We record deferred income taxes as assets or liabilities on our condensed consolidated balance sheets to reflect the net tax effect of the temporary differences between the carrying amount of assets and liabilities for financial reporting purposes and their respective tax bases. Deferred tax assets and liabilities are measured by applying enacted tax rates in effect for the years in which such differences are expected to reverse. Our deferred tax assets result from temporary differences primarily attributable to unearned premium reserves, unrealized losses on investments and loss reserves. Our deferred tax liabilities result primarily from deferred policy acquisition costs. We review the need for a valuation allowance related to our deferred tax assets each quarter. We reduce our deferred tax assets by a valuation allowance when we determine that it is more likely than not that some portion or all of the deferred tax assets will not be realized. The assessment of whether or not a valuation allowance is needed requires us to use significant judgment. See Note 11, "Income Taxes" in our condensed consolidated financial statements for further discussion regarding our deferred tax assets and liabilities.

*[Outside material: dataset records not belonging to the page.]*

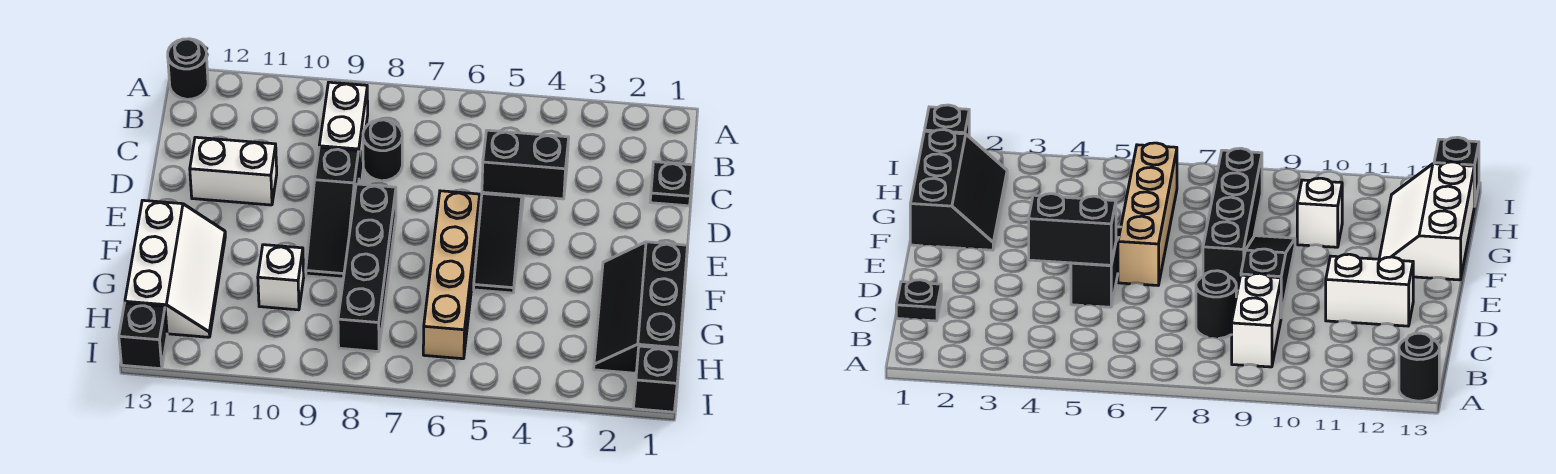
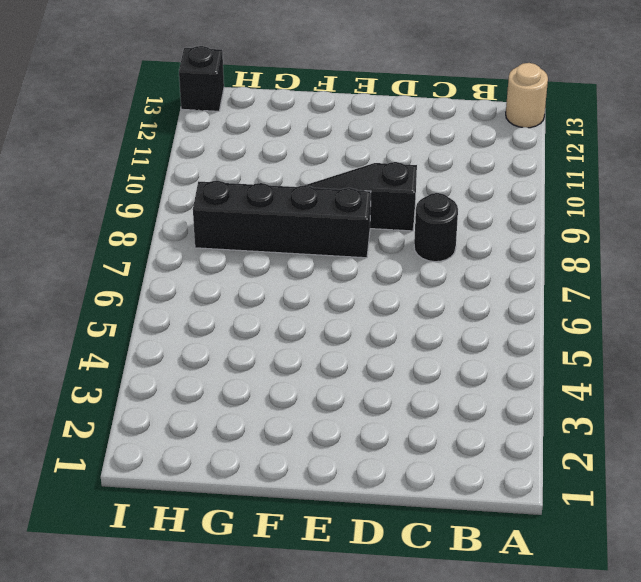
tan round brick A13 level 1 -> black round brick A13 level 1
none -> white brick B9:C9 level 1
none -> black plate C1 level 1
none -> black slope D5:F5 level 1 top D

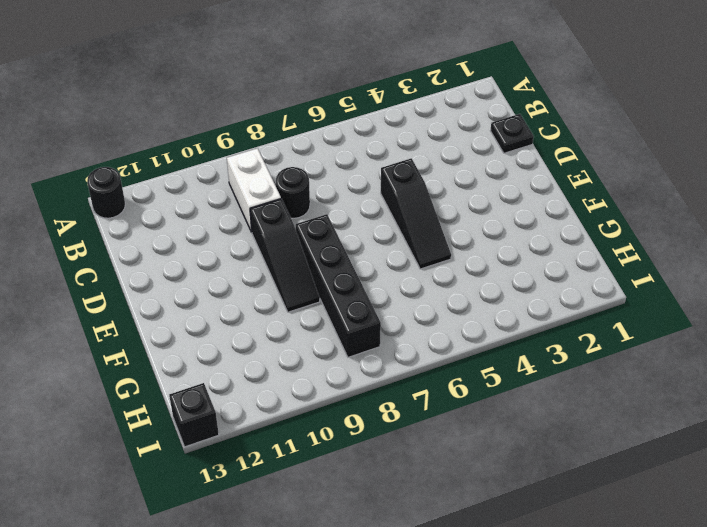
none -> white brick D11:D12 level 1
none -> tan brick E6:H6 level 1
none -> black slope F1:H2 level 1 top 1

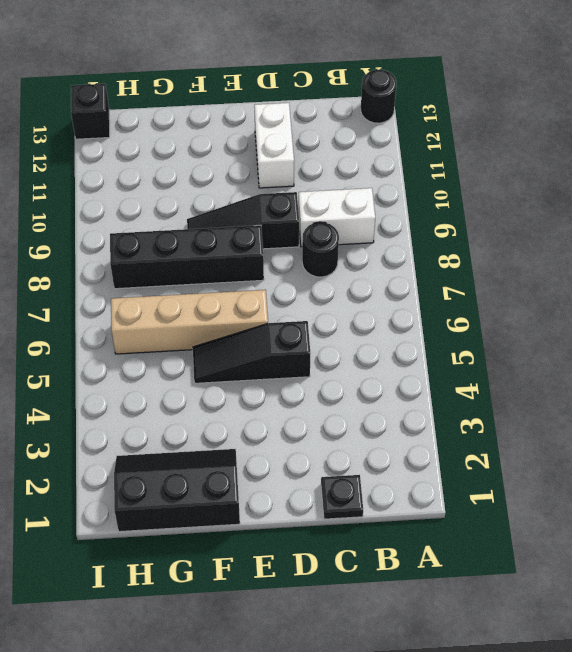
none -> white slope F12:H13 level 1 top 13
none -> white brick G10 level 1
none -> black brick I1 level 1

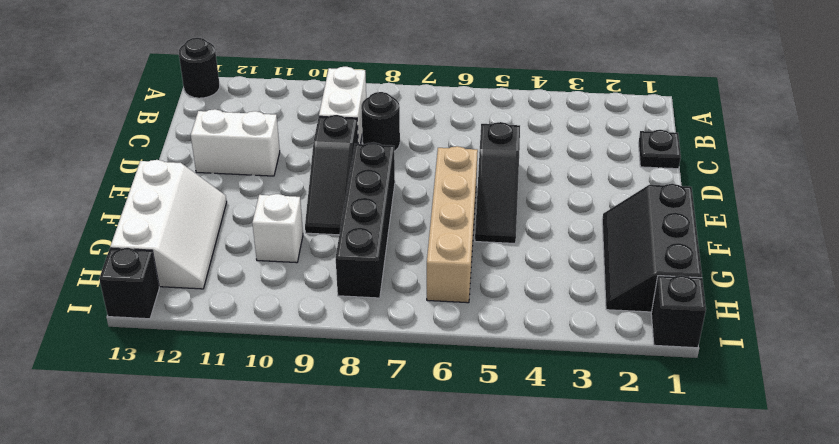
none -> black brick D4:D5 level 2

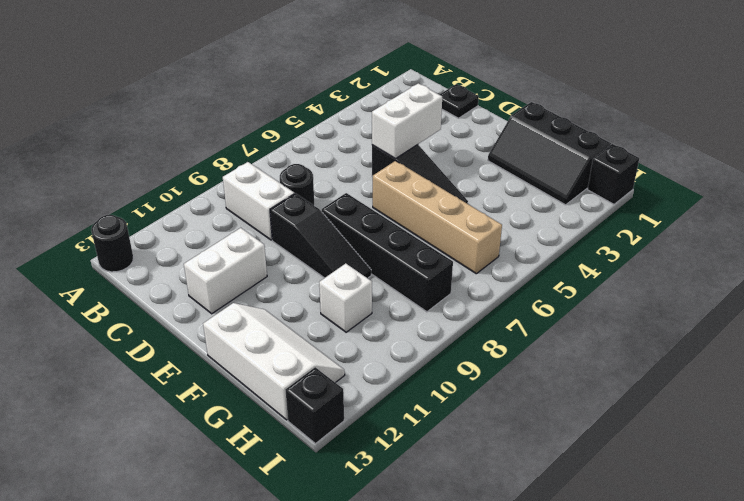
white brick D4:D5 level 2 -> black brick D4:D5 level 2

**Recent Accounting Pronouncements**

Refer to Note 1, "Nature of Operations and Significant Accounting Policies," in our condensed consolidated financial statements for further discussion regarding our recent accounting pronouncements.

**Item 3. Quantitative and Qualitative Disclosures about Market Risk**

Market risk is the risk of economic losses due to adverse changes in the estimated fair value of a financial instrument as the result of changes in interest rates, equity prices, foreign currency exchange rates and commodity prices. The primary component of market risk affecting us is interest rate risk associated with our investments in fixed maturity securities. We do not have material exposure to equity prices, foreign currency exchange rate risk or commodity risk.

***Interest Rate Risk***

Interest rate risk is the risk that we will incur economic losses due to adverse changes in interest rates. Fluctuations in interest rates have a direct effect on the market valuation of our fixed maturity securities. When market interest rates rise, the fair value of our securities decreases. Conversely, as interest rates fall, the fair value of our securities increases. Changes in interest rates will have an immediate effect on comprehensive loss and mezzanine equity and stockholders' equity, but will not ordinarily have an immediate effect on net income. We manage this interest rate risk by investing in securities with varied maturity dates.

We had fixed maturity securities, short-term investments and cash and cash equivalents with a fair value of $1,175.7 million as of June 30, 2025 and $1,024.2 million as of December 31, 2024 that were subject to interest rate risk. The table below illustrates the sensitivity of the fair value of our fixed maturity securities, short-term investments and cash and cash equivalents to selected hypothetical changes in interest rates as of June 30, 2025 and as of December 31, 2024.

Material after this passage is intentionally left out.